The Chamber of Commerce has looked at the recent economic study undertaken by Unite the Union. It questions why outdated employment statistics from 2020 have been used in the study (page 5) when more recent data have been available for over a year. Also, the study has compared statistics from the Government’s Estimates of Revenue and Expenditure for the years 2022/23 against employment figures from 2020. The result of this confused analysis is to present misleading sets of data upon which the Union attempts to make a claim for further pay increases.
In particular on page 12 of the study the Union makes the following extraordinary claim on public sector pay increases between 2011 and 2022:
“Public sector pay in Gibraltar has declined by a greater amount (-3.4%).”
This is a huge distortion of the truth and the Chamber urges the Union to correct this swiftly as it is both erroneous in fact and highly misleading.
In March last year the Chamber published an article in its member’s magazine, Gibraltar Business, on the changes in average earnings in the public and private sector. All the data was drawn from the Government’s Annual Employment Surveys.
The article highlighted that average earnings in the public sector in 2011 were £38,256 per annum or one third higher compared with those of Gibraltar’s private sector at £28,836 per annum.
By 2021 average earnings in the public sector had risen by 23% to £47,005 per annum. Average earnings for the private sector in 2021 were £35,002.
Inflation over the period was 19.7 per cent. To say that earnings in the public sector over this period had declined by 3.4% is simply not true.
The minimum wage has been increased in every year since 2011, even in 2020 and 2021 when the economy was affected by the pandemic.
In the Executive Summary of the Study the Union claims that only 4 public sector employees out of a total of 5,497 will benefit from an increase in the minimum wage and cites this as the reason why higher pay increases should be given. If anything this emphasises the high level of pay in the public sector.
The Union appears to be obssessed with pay scales and what individuals employed in the public sector might be able to earn for a given pay scale. As individuals progress through their career they will move to posts with greater responsibility and higher pay scales.
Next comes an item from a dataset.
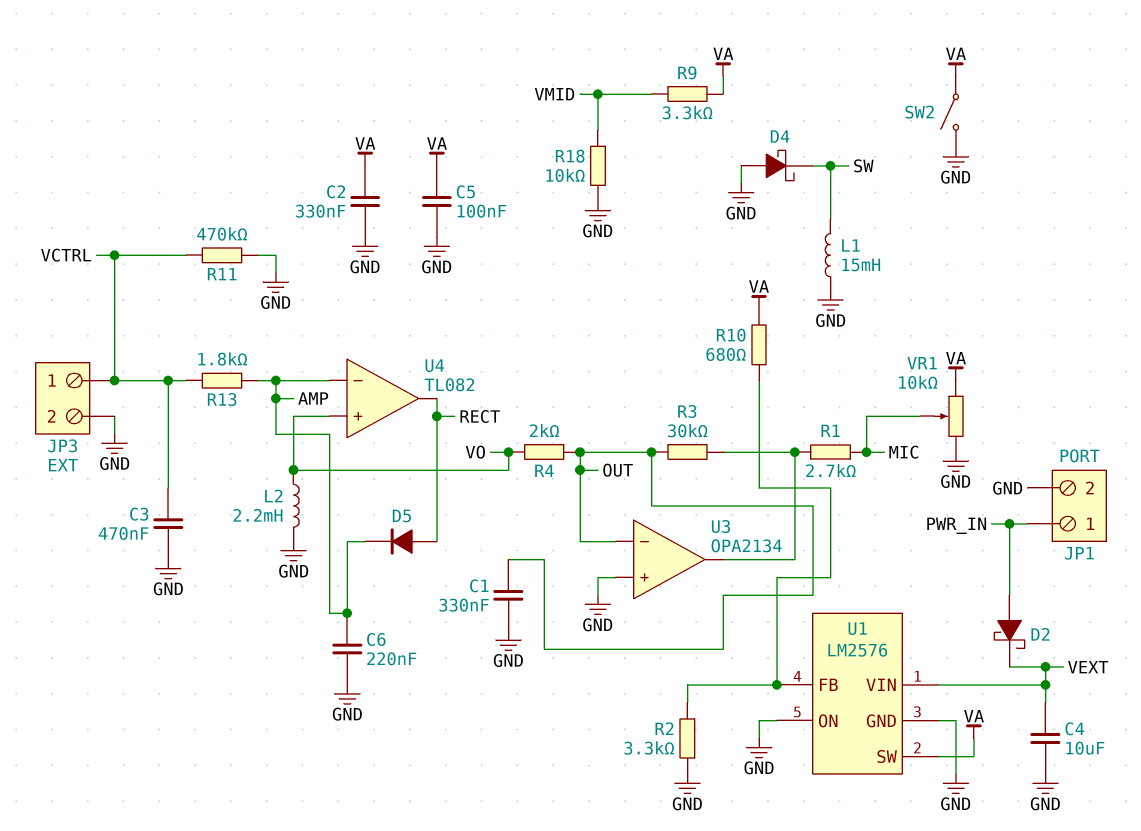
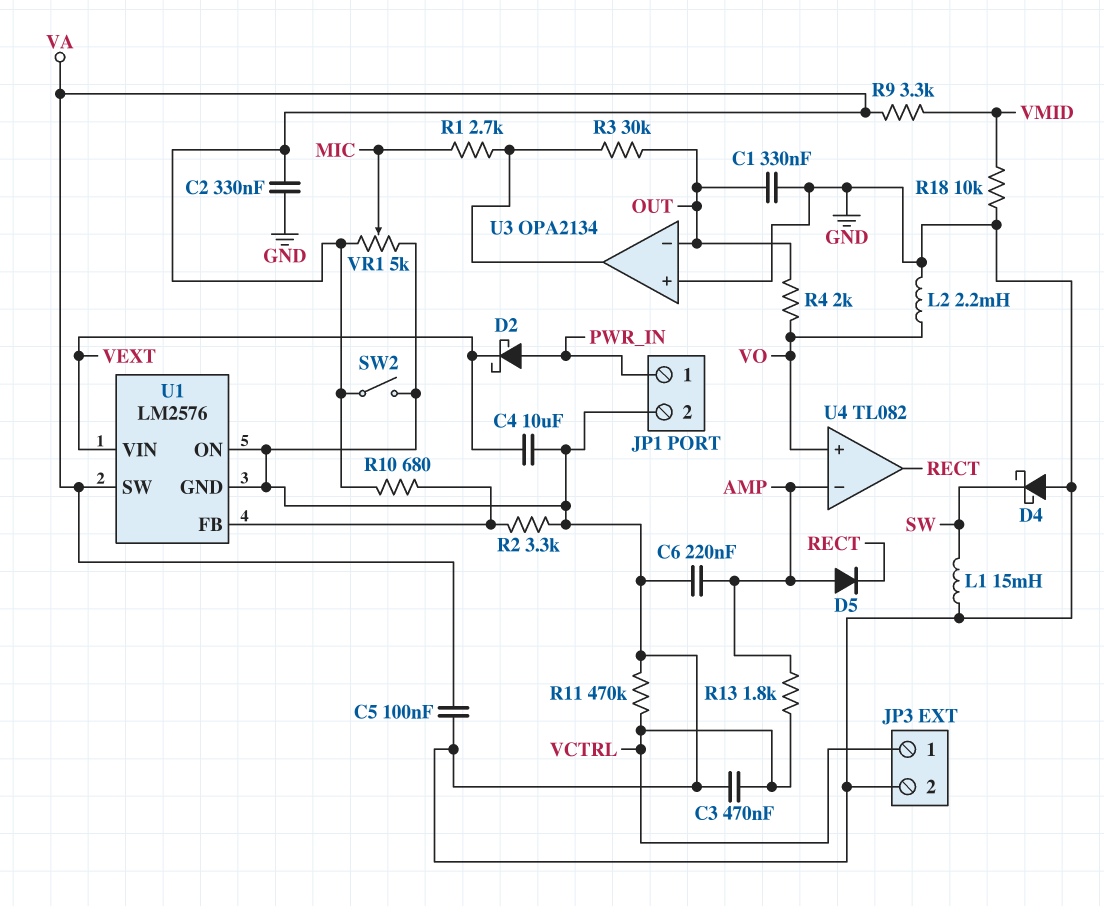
D5: diode (A RECT, K AMP) -> diode (A AMP, K RECT)
VR1: 10k (GND, VA, wiper MIC) -> 5k (GND, VA, wiper MIC)

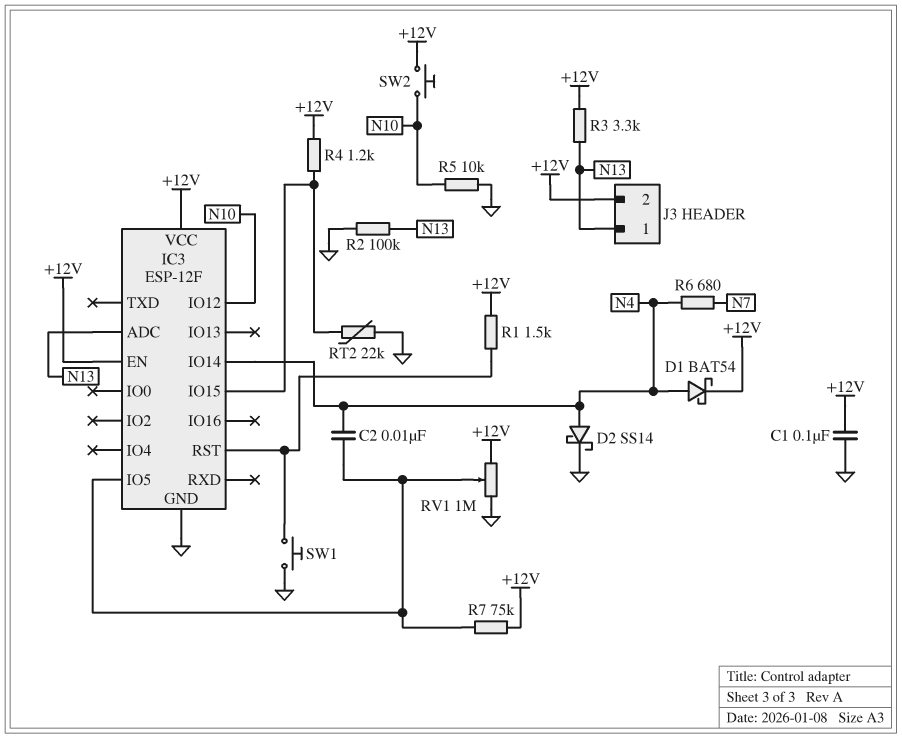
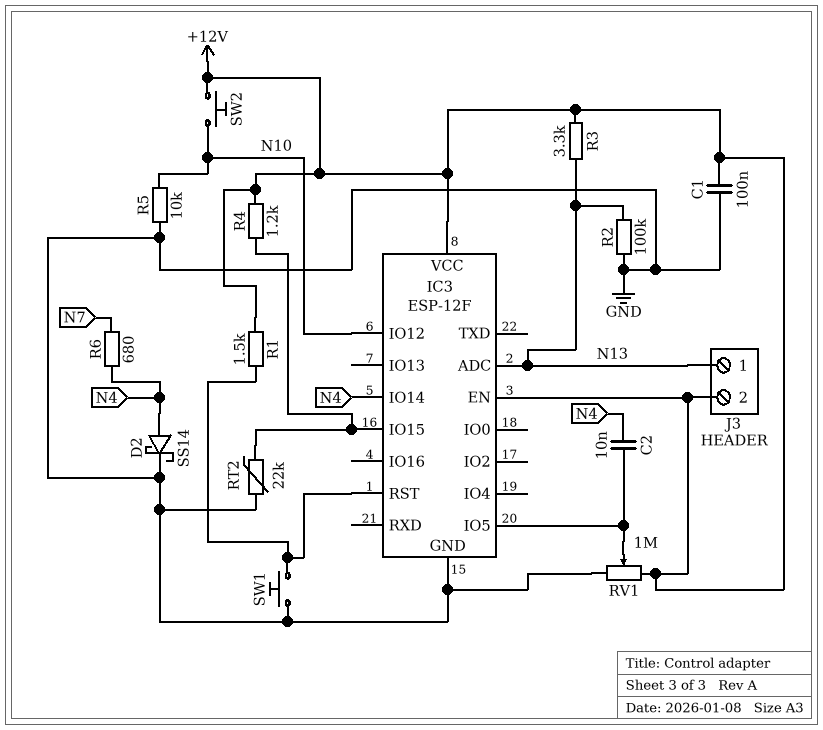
D1: schottky BAT54 (A N4, K +12V) -> none
R7: 75k (+12V, IC3/IO5) -> none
The Union’s study appears to see this as a problem.
Comparing Gibraltar’s economic output to OECD member countries is not a useful comparison as Gibraltar does not have large budget items which most OECD countries have such as Defence expenditure. Many of the OECD countries chosen in the Union’s study are EU members and the interplay of EU membership costs and subsidies also has an influence on GDP figures. Gibraltar does not have these either.
A more reasonable comparison would be to compare Gibraltar with other smaller economies with similar employment levels.
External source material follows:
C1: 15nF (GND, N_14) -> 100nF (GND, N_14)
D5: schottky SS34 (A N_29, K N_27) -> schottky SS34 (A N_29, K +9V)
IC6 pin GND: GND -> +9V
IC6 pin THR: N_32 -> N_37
Gibraltar does not compete with the UK in most areas. We compete with Spain where living costs are lower and considerably lower than those in the UK. Gibraltar provides many local citizens with heavily subsidised housing which the UK does not do. Energy costs are also subsidised in Gibraltar. Commuting costs in Gibraltar are miniscule and taxes are far lower. Overall the costs of living are much higher in the UK than in Gibraltar so it is not useful for the purposes of comparison.
The Union’s claim that there is a cost of living crisis in Gibraltar similar to that of the UK is irresponsible.
The Union describes the Government’s public finances as “robust” and “sound”. The Government has significant obligations to lenders and in a rising interest rate environment the costs of servicing ever higher debt will mean there is less money available for education, health and housing. Borrowing further to fund recurring expenditure is not a prudent way to manage public finances and as with the pandemic, should only be considered in exceptional circumstances.
According to the Union the current weekly payroll for the public sector runs to £4.4m per week or £230m per annum. This is around one third the government’s annual expenditure. The Union’s call for higher taxation to pay for an increase in this level of expenditure is worrisome.
As the Chamber has advocated previously, instead of giving a blanket pay rise across the whole of the public sector, attention should be directed at those individuals who are suffering genuine hardship from the recent increase in living costs. This should be done by making adjustments in the system of benefits and allowances so that lower paid workers end up with more disposable income. This is more affordable and targets the assistance where it is needed most.
Inflation in Gibraltar is beginning to fall although it remains uncomfortably high for many businesses. Pushing for ever greater pay rises across the board will only add to inflationary pressures so the move would be self-defeating.
At a time when Gibraltar’s economic future remains distinctly uncertain, even though it may be possible, it would be unfair on the taxpayer and unwise for the Government to borrow further to fund recurring expenditure.